Yeah I thought about that too. It seems odd that its that much of a limitation to reduce your usable fuel by 12%; I would think that one could accept not being able to use, say, the radar much during the recovery phase of flight which I'm guessing is the highest heat load in the avionic cooling loop. Granted there could be other items such as pumps that require the extra cooling too. Perhaps they can accept less combat capability at lower risk airfields and thus could ostensibly use that extra fuel in such a situation if the mission required it. Assuming the actual fuel volume is 20.6K. Anyway, didn't meant to drag it off topic as this is about the J-20.
 
Could well be. They had to make a lot of compromises to shrink the YF-22 down into the (what was supposed to be cheaper) F-22A. They would have been much better served by sticking with the original design.
The yf22 was sexier anyway. :)
 
Let's us remind for a min watching this all the aggressive diatribe posted against those that maintained early on that this fighter has gigantic proportions...
 
Let's us remind for a min watching this all the aggressive diatribe posted against those that maintained early on that this fighter has gigantic proportions...
By that rational the F-35C is the same size as an F-100.
 
Let's us remind for a min watching this all the aggressive diatribe posted against those that maintained early on that this fighter has gigantic proportions...

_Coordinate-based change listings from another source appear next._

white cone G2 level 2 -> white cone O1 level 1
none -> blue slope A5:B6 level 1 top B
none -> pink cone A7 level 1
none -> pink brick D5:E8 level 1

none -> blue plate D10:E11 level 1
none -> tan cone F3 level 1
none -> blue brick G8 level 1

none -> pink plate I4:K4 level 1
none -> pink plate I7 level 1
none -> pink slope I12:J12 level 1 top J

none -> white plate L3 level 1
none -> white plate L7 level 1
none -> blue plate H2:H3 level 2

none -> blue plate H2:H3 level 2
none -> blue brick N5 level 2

The funny part on this is, this is a photoshop fake and as such in no way meaningful to determine the J-20's size.
Anyway we know the J-20's dimensions pretty well and it is simply shorter than a Flanker.
 
Let's us remind for a min watching this all the aggressive diatribe posted against those that maintained early on that this fighter has gigantic proportions...
If by gigantic you meant F-111 sized, which is what the original assertion for “gigantic proportions” was...yeah please do remind me ;)
 
Let's us remind for a min watching this all the aggressive diatribe posted against those that maintained early on that this fighter has gigantic proportions...

Yeah and those who maintained that early on are still incorrect lol.
It's not a 22-23 meter long aircraft, and in TYOOL 2020 I can't believe anyone would still beat this horse, there's no flesh on it left at this point.
 
I come here for the informed debate, in a polite and educational manner, what do you come here for??
 
I come here for the informed debate, in a polite and educational manner, what do you come here for??

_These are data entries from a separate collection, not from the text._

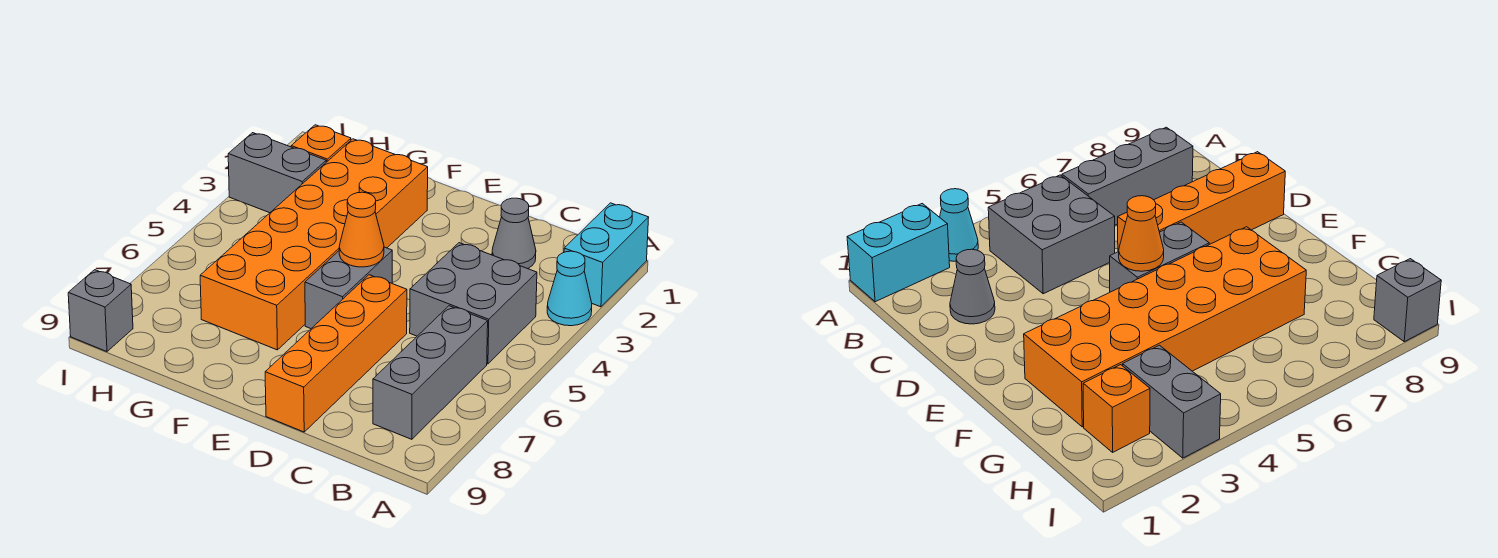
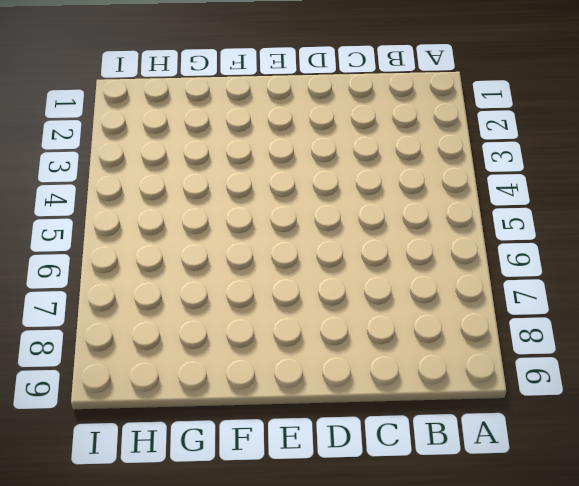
none -> cyan brick A1:A2 level 1
none -> cyan cone A3 level 1
none -> grey brick B4:C5 level 1

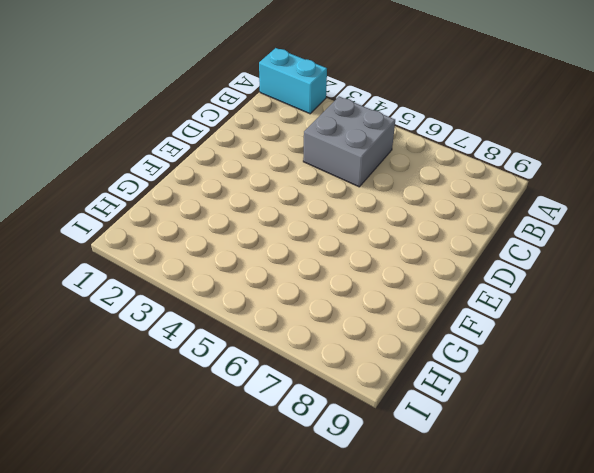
none -> cyan cone A3 level 1
none -> grey brick B6:B8 level 1
none -> grey cone C2 level 1

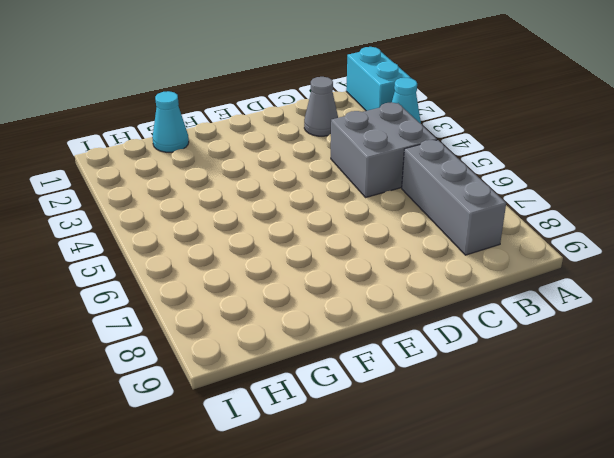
cyan cone G1 level 1 -> none
none -> orange brick D6:D9 level 1
none -> grey brick E5:E6 level 1
none -> orange brick F2:G7 level 1

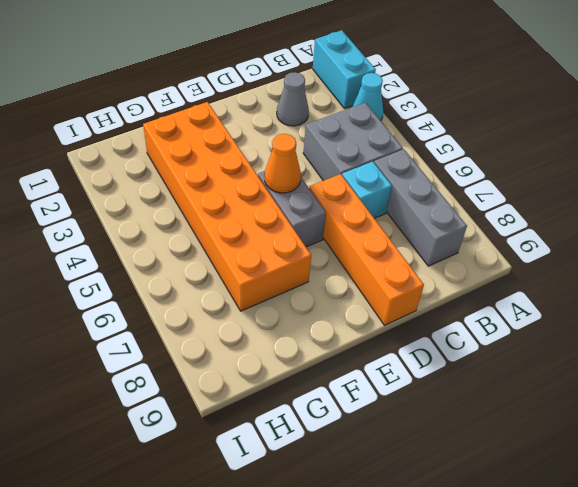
cyan brick C6 level 1 -> none
none -> orange brick H2 level 1
none -> grey brick H3:I3 level 1
none -> grey brick I9 level 1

Agreed, but snarky jabs at something which has long been settled is very much not in the spirit of a debates which are polite and educational.
The topic of J-20's size and length has been something which is nearing a decade long discussion now, which in all honesty has been settled about 6-7 years ago at earliest, and definitively closed with comparison pictures like this (below) about 3-4 years ago.

At a certain point, continued raising of the same disproven talking point can no longer be considered a discussion in good faith and can only be responded to in equal manner.